It is quite remarkable how the US claim, supported by allies in Europe, that Iran was behind last week’s bomb attacks on two oil tankers in the Gulf of Oman has been greeted with so much public scepticism, not just in Europe but also in America.
Part of that is due to the less than persuasive video evidence provided by the US State Department which showed alleged Iranian Revolutionary Guards removing what was claimed to be an unexploded Iranian limpet mine from the side of one of the tankers.
The world was asked to believe that removing the mine was evidence of having planted it in the first place when it might also have been consistent with Iranian claims that its forces had arrived to help the tanker crews escape. Removing the unexploded mine might therefore have been a legitimate part of that rescue mission.

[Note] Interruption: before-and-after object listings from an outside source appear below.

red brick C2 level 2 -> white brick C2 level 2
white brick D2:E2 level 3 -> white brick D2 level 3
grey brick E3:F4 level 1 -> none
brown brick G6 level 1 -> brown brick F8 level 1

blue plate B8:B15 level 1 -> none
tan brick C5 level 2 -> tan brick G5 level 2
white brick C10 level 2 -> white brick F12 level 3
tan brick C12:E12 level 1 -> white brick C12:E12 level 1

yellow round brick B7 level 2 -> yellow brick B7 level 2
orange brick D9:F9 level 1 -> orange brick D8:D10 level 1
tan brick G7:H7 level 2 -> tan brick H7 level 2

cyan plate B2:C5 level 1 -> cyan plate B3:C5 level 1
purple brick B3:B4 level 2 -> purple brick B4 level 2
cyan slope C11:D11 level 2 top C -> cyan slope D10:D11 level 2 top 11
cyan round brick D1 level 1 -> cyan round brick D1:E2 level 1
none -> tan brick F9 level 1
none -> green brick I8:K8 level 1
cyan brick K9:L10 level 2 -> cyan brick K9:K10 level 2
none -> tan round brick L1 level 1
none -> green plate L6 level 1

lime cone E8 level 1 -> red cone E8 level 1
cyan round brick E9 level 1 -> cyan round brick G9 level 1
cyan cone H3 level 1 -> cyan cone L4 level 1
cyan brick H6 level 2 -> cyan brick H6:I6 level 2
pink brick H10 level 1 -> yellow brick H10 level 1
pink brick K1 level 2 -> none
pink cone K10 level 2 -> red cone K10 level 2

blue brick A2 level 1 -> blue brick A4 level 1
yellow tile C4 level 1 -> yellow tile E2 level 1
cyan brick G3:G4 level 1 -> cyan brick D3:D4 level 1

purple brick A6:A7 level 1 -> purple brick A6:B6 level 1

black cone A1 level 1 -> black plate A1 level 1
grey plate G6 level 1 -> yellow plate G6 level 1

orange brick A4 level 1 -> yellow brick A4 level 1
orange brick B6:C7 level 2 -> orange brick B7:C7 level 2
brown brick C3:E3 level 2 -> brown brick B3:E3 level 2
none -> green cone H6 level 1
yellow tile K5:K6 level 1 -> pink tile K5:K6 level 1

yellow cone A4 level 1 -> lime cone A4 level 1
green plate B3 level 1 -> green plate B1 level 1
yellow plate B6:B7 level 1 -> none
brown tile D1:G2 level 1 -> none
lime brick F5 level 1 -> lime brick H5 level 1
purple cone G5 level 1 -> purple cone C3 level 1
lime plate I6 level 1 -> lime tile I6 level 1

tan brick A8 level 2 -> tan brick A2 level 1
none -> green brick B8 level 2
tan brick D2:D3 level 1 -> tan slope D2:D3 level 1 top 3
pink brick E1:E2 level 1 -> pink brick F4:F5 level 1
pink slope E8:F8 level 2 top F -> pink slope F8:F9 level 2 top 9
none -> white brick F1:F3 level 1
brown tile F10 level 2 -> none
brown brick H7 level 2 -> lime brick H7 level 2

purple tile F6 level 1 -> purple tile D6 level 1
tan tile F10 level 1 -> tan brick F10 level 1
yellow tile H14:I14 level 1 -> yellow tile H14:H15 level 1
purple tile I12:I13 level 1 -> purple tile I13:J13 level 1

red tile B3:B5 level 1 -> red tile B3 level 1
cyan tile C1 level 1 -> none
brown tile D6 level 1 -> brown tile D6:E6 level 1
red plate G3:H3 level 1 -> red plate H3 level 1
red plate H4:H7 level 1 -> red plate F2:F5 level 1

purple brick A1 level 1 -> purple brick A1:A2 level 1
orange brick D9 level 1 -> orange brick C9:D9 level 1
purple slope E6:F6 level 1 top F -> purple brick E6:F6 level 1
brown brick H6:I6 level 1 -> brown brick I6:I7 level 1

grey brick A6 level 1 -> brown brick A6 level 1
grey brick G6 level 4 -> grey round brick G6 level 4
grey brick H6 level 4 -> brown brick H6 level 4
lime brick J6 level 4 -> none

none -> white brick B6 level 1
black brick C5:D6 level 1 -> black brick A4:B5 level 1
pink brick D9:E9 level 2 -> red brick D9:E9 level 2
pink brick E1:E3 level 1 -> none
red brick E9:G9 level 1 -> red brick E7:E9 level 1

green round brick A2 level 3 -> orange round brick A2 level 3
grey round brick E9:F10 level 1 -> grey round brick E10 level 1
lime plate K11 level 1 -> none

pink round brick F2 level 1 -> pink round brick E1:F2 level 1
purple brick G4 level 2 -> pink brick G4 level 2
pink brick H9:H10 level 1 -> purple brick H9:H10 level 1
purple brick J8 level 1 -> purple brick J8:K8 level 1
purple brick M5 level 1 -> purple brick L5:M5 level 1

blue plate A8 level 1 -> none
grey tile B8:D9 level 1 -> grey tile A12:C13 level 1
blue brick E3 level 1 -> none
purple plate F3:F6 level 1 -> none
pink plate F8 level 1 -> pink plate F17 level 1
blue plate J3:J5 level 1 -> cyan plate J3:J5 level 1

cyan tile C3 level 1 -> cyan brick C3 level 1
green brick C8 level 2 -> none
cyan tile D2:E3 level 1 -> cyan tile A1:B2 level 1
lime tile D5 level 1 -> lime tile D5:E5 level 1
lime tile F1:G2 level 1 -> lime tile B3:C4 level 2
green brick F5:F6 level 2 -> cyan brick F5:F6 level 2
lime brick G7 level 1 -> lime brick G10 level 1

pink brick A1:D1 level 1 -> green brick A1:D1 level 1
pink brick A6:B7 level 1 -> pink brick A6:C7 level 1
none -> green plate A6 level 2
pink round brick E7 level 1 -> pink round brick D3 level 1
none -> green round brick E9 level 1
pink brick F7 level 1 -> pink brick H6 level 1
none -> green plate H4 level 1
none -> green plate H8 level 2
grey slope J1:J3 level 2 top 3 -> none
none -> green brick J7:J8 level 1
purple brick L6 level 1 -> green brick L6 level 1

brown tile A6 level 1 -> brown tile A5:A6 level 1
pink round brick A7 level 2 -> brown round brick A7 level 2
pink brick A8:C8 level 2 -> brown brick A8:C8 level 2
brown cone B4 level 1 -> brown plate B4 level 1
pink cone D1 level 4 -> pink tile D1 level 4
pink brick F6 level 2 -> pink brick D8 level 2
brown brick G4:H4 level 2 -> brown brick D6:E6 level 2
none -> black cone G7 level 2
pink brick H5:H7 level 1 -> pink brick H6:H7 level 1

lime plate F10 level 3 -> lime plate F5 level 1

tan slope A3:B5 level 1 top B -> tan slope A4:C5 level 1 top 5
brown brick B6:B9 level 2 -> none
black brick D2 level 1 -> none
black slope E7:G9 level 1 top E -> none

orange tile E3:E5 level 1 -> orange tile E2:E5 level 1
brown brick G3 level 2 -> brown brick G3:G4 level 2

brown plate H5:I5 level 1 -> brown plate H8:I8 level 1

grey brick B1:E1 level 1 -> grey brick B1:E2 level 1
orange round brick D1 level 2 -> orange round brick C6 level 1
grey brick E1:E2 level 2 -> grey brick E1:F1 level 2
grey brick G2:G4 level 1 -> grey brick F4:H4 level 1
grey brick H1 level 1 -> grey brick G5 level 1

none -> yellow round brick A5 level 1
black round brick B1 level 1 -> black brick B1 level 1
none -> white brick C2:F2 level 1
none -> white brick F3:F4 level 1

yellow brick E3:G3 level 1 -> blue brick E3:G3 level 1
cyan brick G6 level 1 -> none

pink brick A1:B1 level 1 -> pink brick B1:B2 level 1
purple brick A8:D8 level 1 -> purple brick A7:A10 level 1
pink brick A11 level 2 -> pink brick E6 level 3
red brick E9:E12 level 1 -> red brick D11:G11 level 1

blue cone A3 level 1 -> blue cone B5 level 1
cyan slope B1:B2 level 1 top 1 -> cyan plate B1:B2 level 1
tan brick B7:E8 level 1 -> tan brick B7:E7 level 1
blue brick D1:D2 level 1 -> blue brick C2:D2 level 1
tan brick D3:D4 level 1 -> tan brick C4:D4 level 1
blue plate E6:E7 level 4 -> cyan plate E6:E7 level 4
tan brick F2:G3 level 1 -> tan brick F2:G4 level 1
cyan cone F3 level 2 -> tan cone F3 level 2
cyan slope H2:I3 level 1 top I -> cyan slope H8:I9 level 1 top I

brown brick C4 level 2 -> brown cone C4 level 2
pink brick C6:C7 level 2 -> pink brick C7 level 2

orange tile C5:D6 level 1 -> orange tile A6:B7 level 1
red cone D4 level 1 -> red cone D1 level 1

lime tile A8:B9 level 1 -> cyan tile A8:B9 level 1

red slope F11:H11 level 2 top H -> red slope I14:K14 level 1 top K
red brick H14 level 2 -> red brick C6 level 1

The other reason of course is that the claims of Iranian responsibility came from the Trump administration and it just so happens that a few days before the Gulf bombing CNN published an analysis of Trump’s fibs which concluded that the US president lies more often each day than most people wash their hands.
The report claimed: ‘In his first 869 days as President, Donald Trump said 10,796 things that were either misleading or outright false, according to The Washington Post’s Fact Checker. Do the math and you get this: The President of the United States is saying 12 untrue things a day.’
So by this point the Trump White House has less than zero credibility with many Americans and even less amongst Europeans.
Deeper down in the psyche of many people on either side of the Atlantic is a scepticism born of the lies told to justify and launch the US invasion of Iraq. Readers will, hopefully, remember that the Iraq war was premised on the claim from the George W Bush White House that Saddam Hussein was secretly manufacturing ‘weapons of mass destruction’, i.e. nuclear bombs, and had to be stopped before he killed millions.
That was, of course, a lie and the damage to American credibility when that became clear was immense. It was compounded by the fact that Iraq was not the first deception played on the world to justify US warmongering.
Way back in the 1960’s, Lyndon Johnson invented North Vietnamese attacks on US warships in the Gulf of Tonkin to escalate the war in Vietnam. It took years, and the leak of the Pentagon Papers, to reveal the truth and raise the suspicion that dissembling in high places to justify war was by this point institutional.
So there is a history – a tradition if you like – of American administrations lying to spark or intensify wars. Thankfully, the sceptical reception given to the Gulf of Oman incidents suggests that we may have reached a point where that sort of thing no longer works as well.
Bush’s adventure in Iraq was in no small measure facilitated by the American media, The New York Times in particular. This time round there has been some flag-waving by my American colleagues but also a healthy dose of scepticism as well.